Recognizing that term limits and civics education are popular among many voters, former Supreme Court Chief Justice Wells submitted a brief to the Florida League of Women Voters in which he stated: “This change from local county school board control…is hidden by packaging the change with what are thought to be attractive proposals for term limits and civics education.” These schools were planned to be charter schools but the word ‘independent’ was substituted for the word ‘charter’.

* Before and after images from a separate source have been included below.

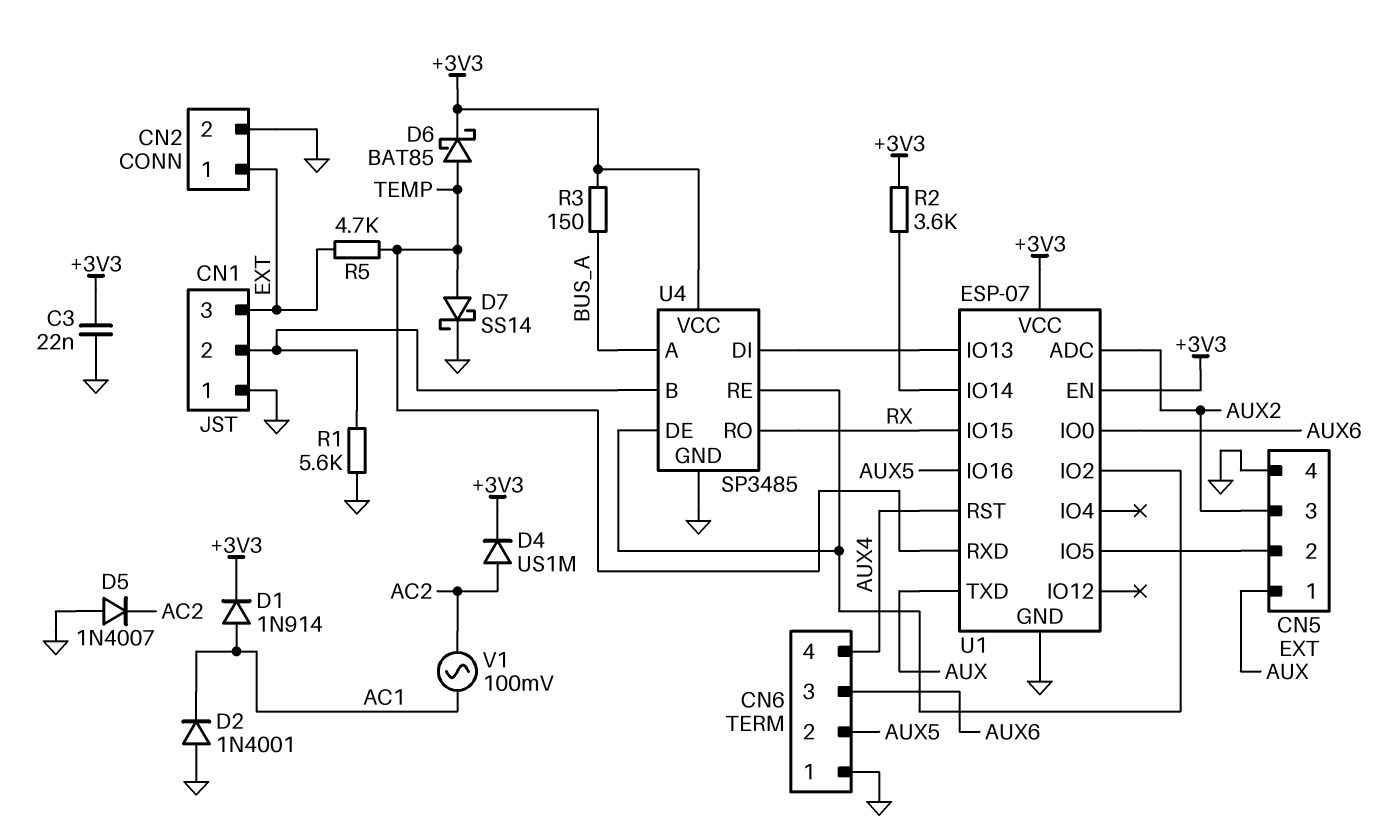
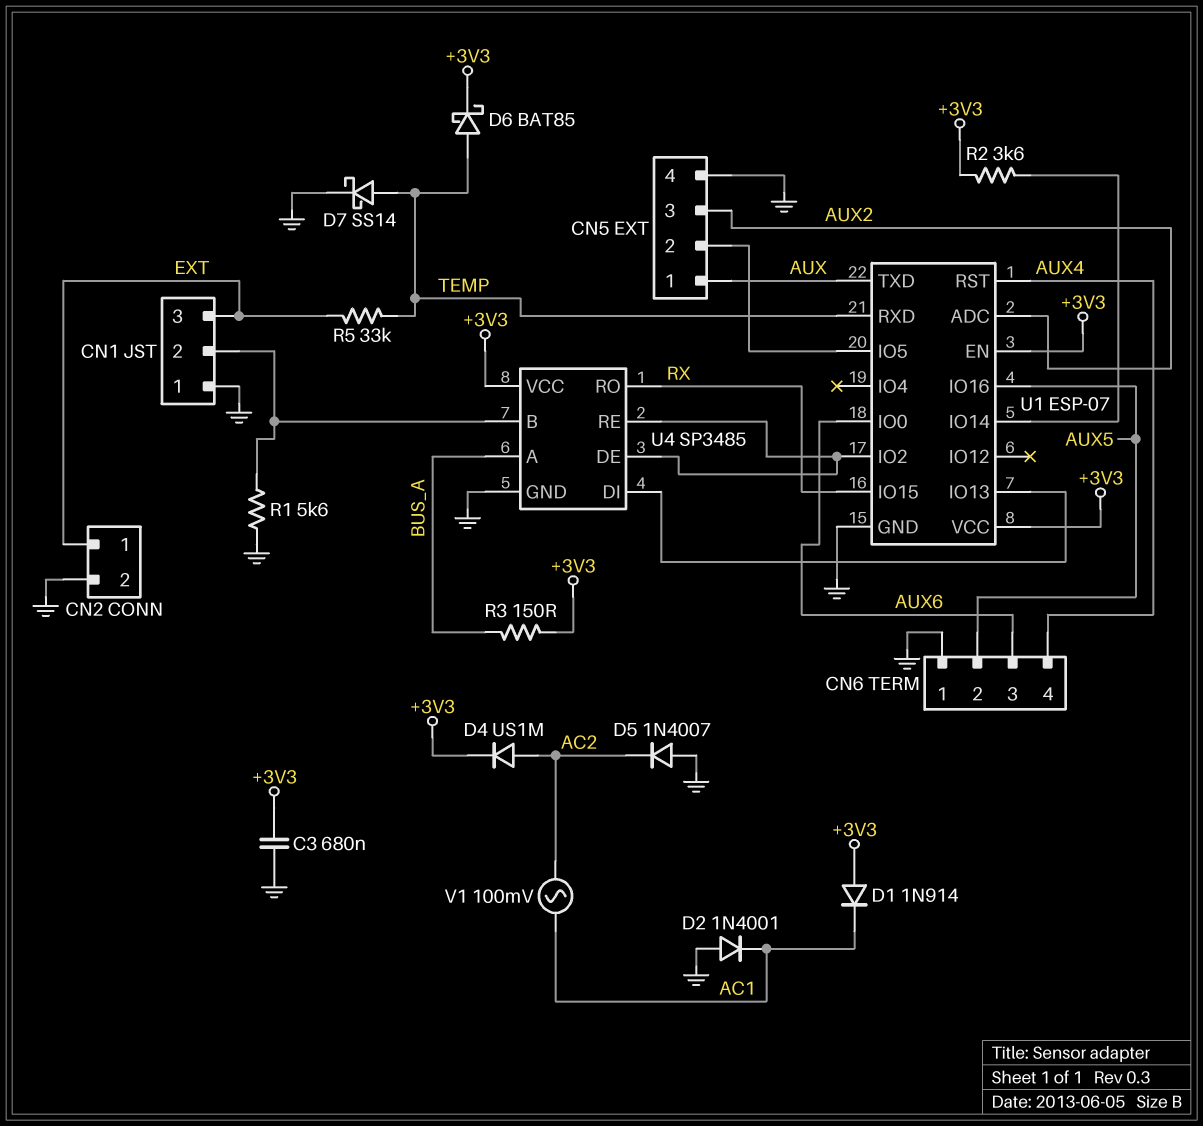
C3: 22nF (+3V3, GND) -> 680nF (+3V3, GND)
D1: diode 1N914 (A AC1, K +3V3) -> diode 1N914 (A +3V3, K AC1)
R5: 4.7k (EXT, TEMP) -> 33k (EXT, TEMP)

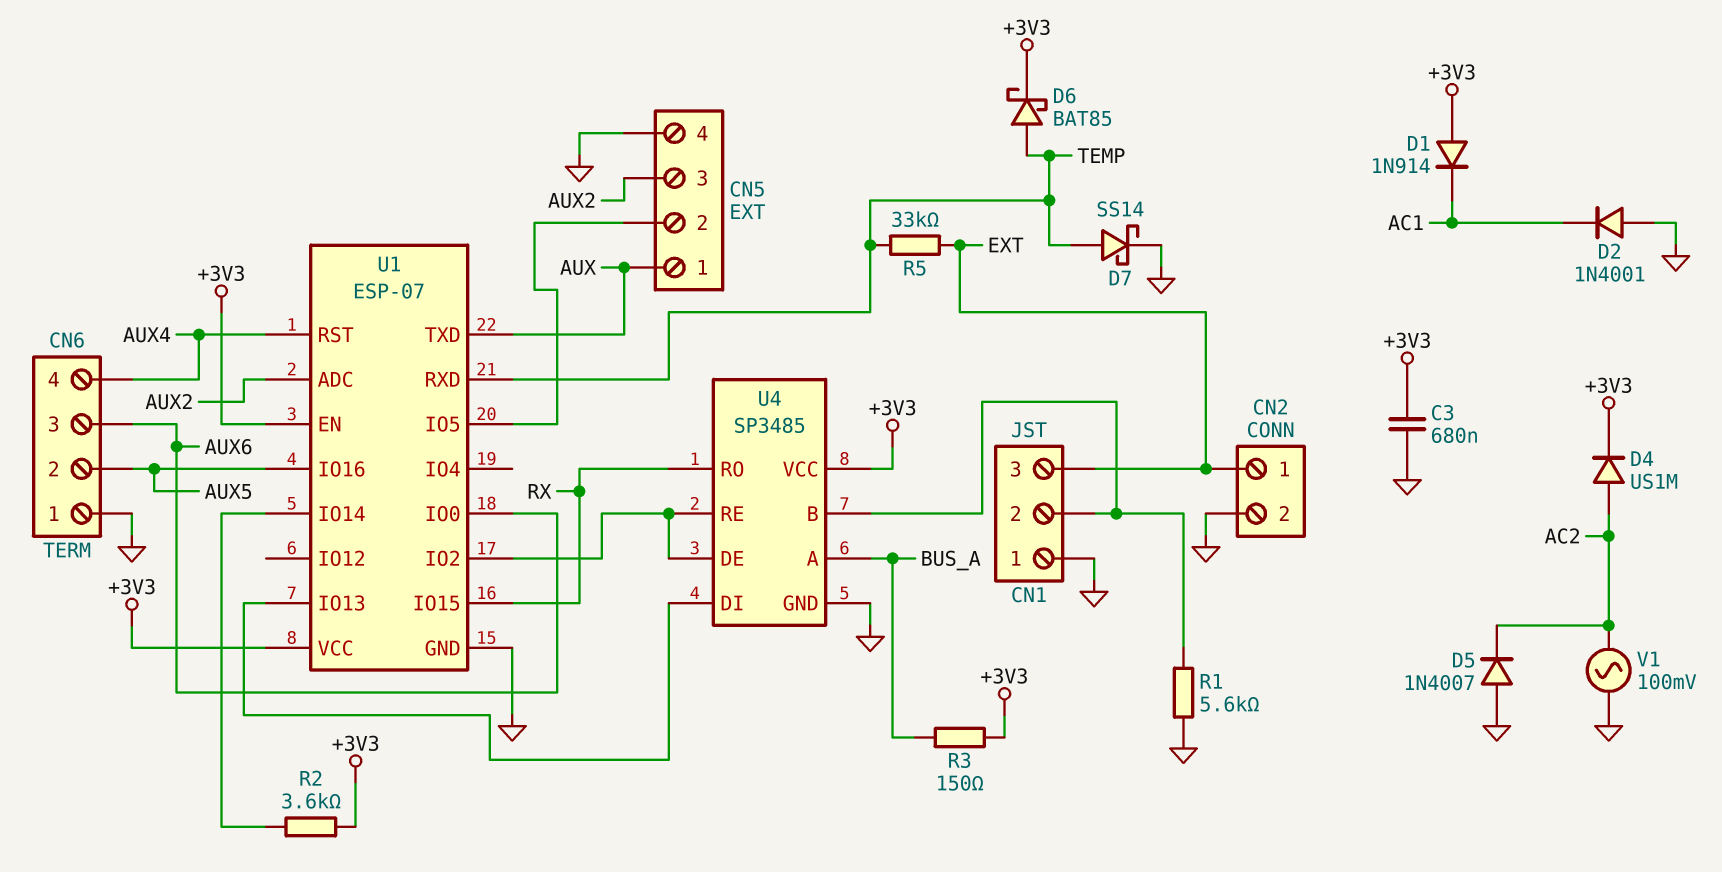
V1: AC 100mV (AC1, AC2) -> AC 100mV (AC2, GND)

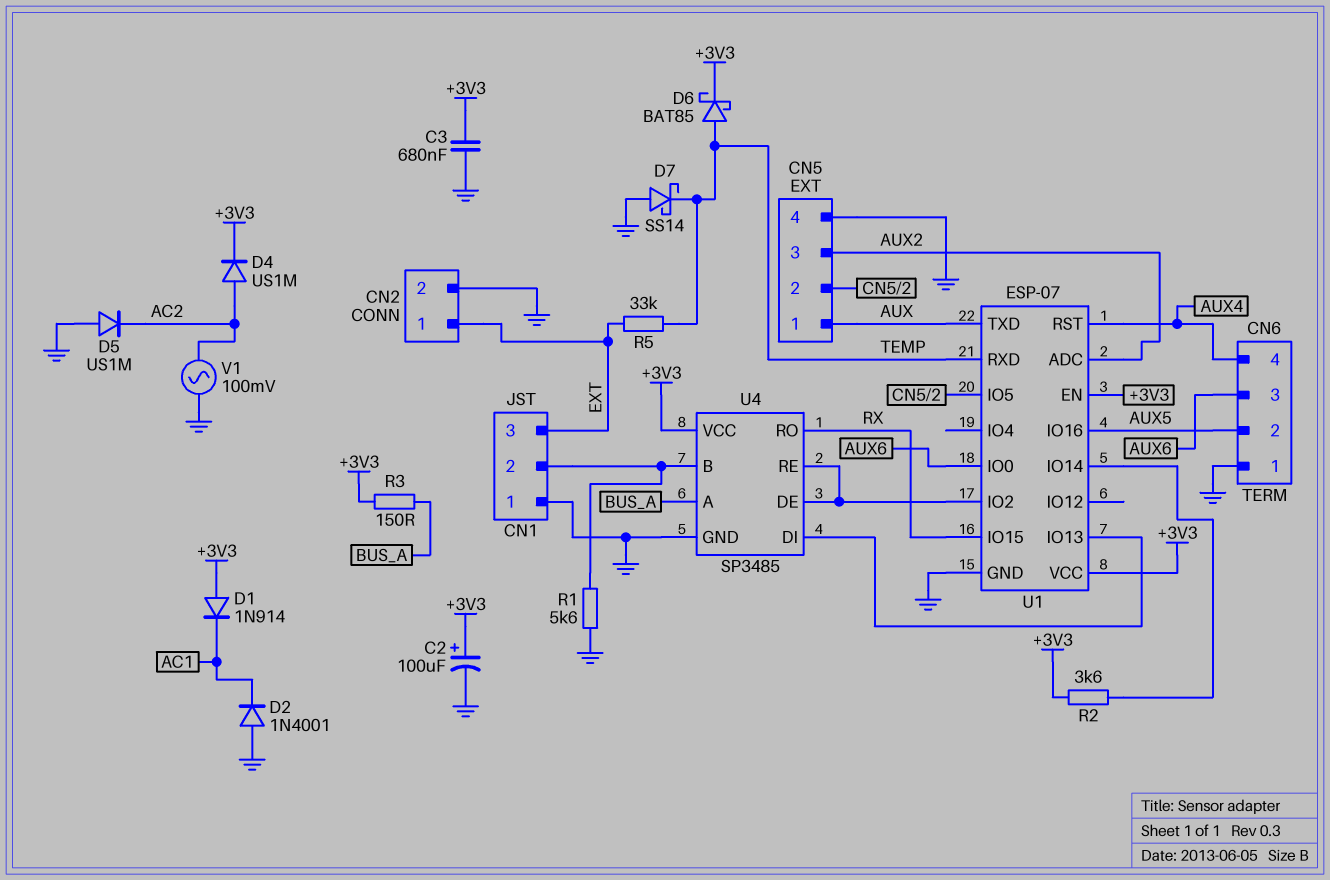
C2: none -> 100uF (plus +3V3, minus GND)
D5: diode 1N4007 (A GND, K AC2) -> diode US1M (A GND, K AC2)
D7: schottky SS14 (A TEMP, K GND) -> schottky SS14 (A GND, K TEMP)

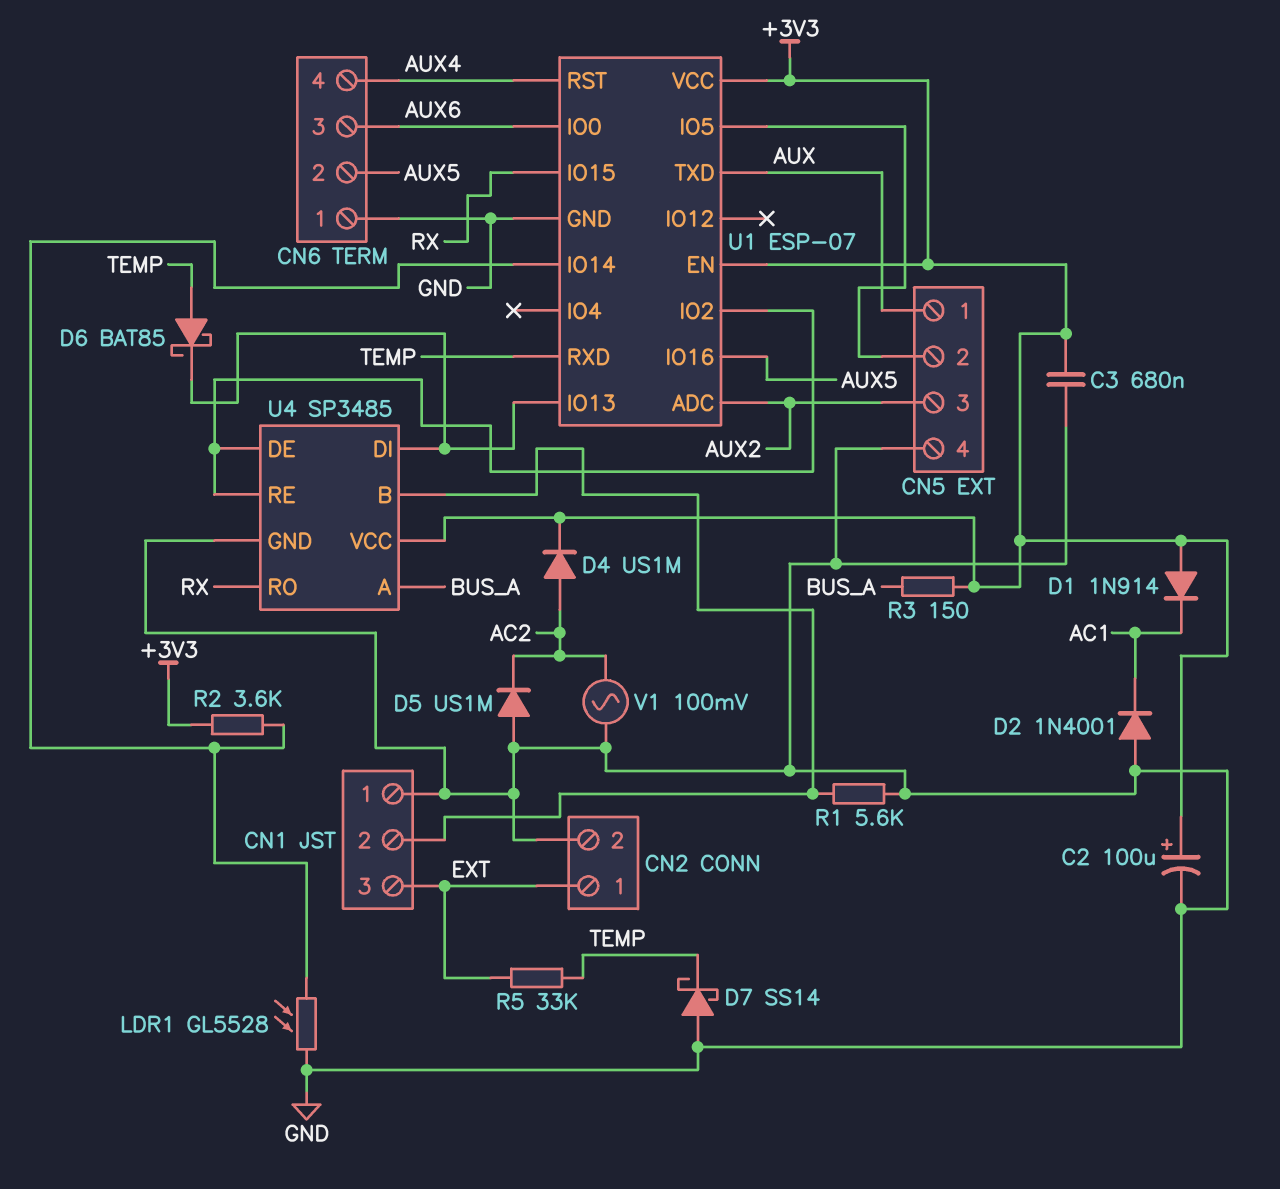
D6: schottky BAT85 (A TEMP, K +3V3) -> schottky BAT85 (A TEMP, K U1/IO13)
LDR1: none -> GL5528 (GND, U1/IO14)

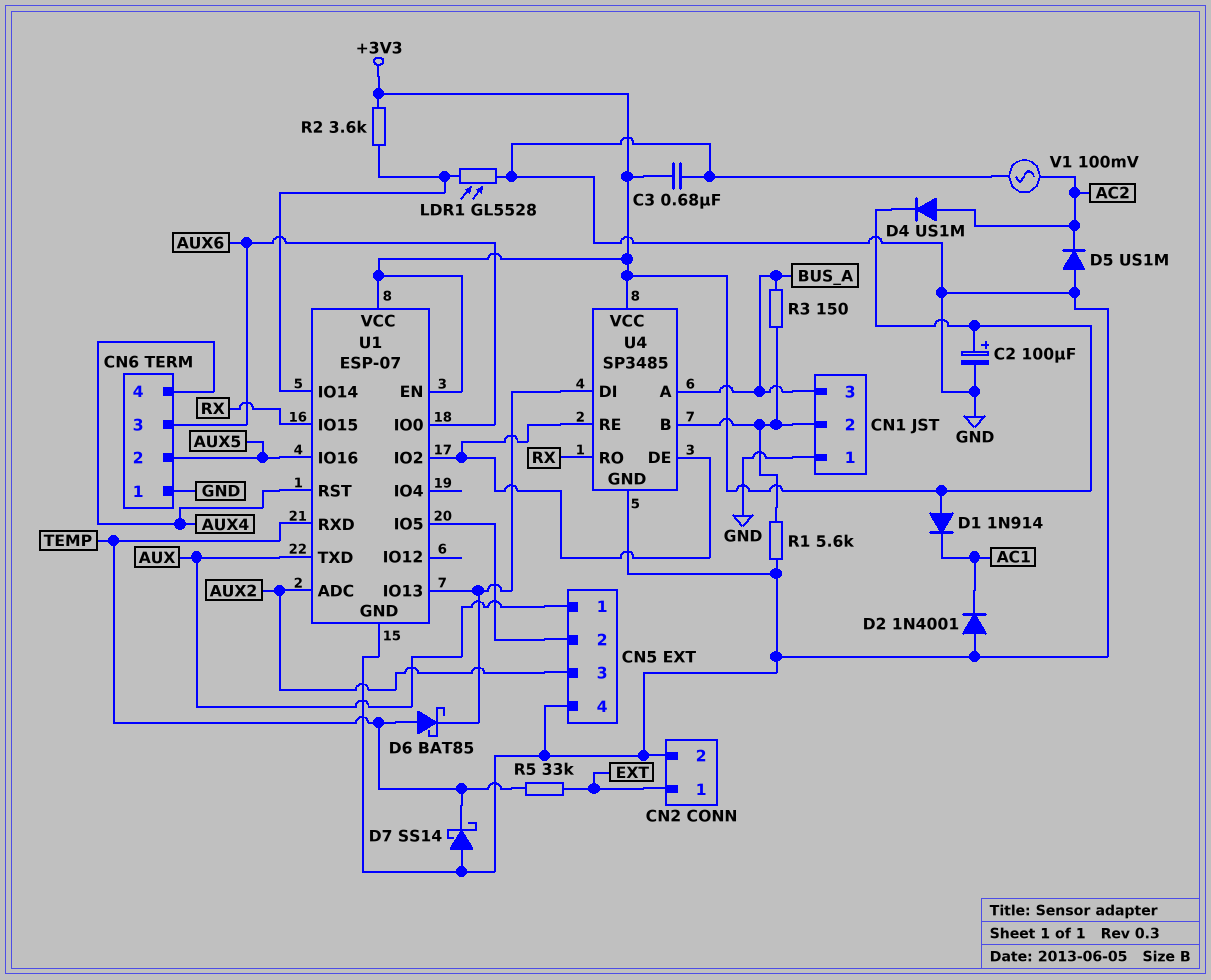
CN1 pin 3: EXT -> BUS_A
R3: 150 (+3V3, BUS_A) -> 150 (BUS_A, CN1/2)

There is a watchdog coalition of about 20 public interest groups, headed by the League, to follow and evaluate CRC proposed amendments. Amendment 8 was identified early by the coalition as part of a package of amendments intended to seize local control from city and county governments. The League of Women Voters and the Southern Poverty Law Center joined forces to file a lawsuit against Amendment 8 asking that Amendment 8 be removed from the November ballot. The suit claimed that the amendment was deliberately vague and intended to confuse the public. The circuit court in Tallahassee agreed. The State filed an appeal.

The Appellate Court immediately referred the case to the Florida Supreme Court saying, “The case involves a question of great public importance and requires immediate resolution by the Supreme Court”. The vagueness of the amendment language and its misleading title: “School Board Term Limits and Duties; Public Schools” was the basis for the justices’ 4 to 3 ruling. The decision puts a roadblock in the effort to create an alternative charter school system. Some legislators will no doubt continue to push proposals to remove any local school board control of charter schools. In reality, local public schools have very limited responsibility to oversee charters, but they and the local press can shine a spotlight on what is at stake.

After sixteen years of choice, it is clear that choice divides communities, segregates children, and dissipates funding without making any appreciable improvement in student achievement. The Supreme Court has another case before it now ‘Citizens for Strong Schools’ that contends that Florida’s choice policy has failed to support the quality education for all children that the Florida constitution requires. The hearing is set. The future of our public school system will depend on the ruling from the bench.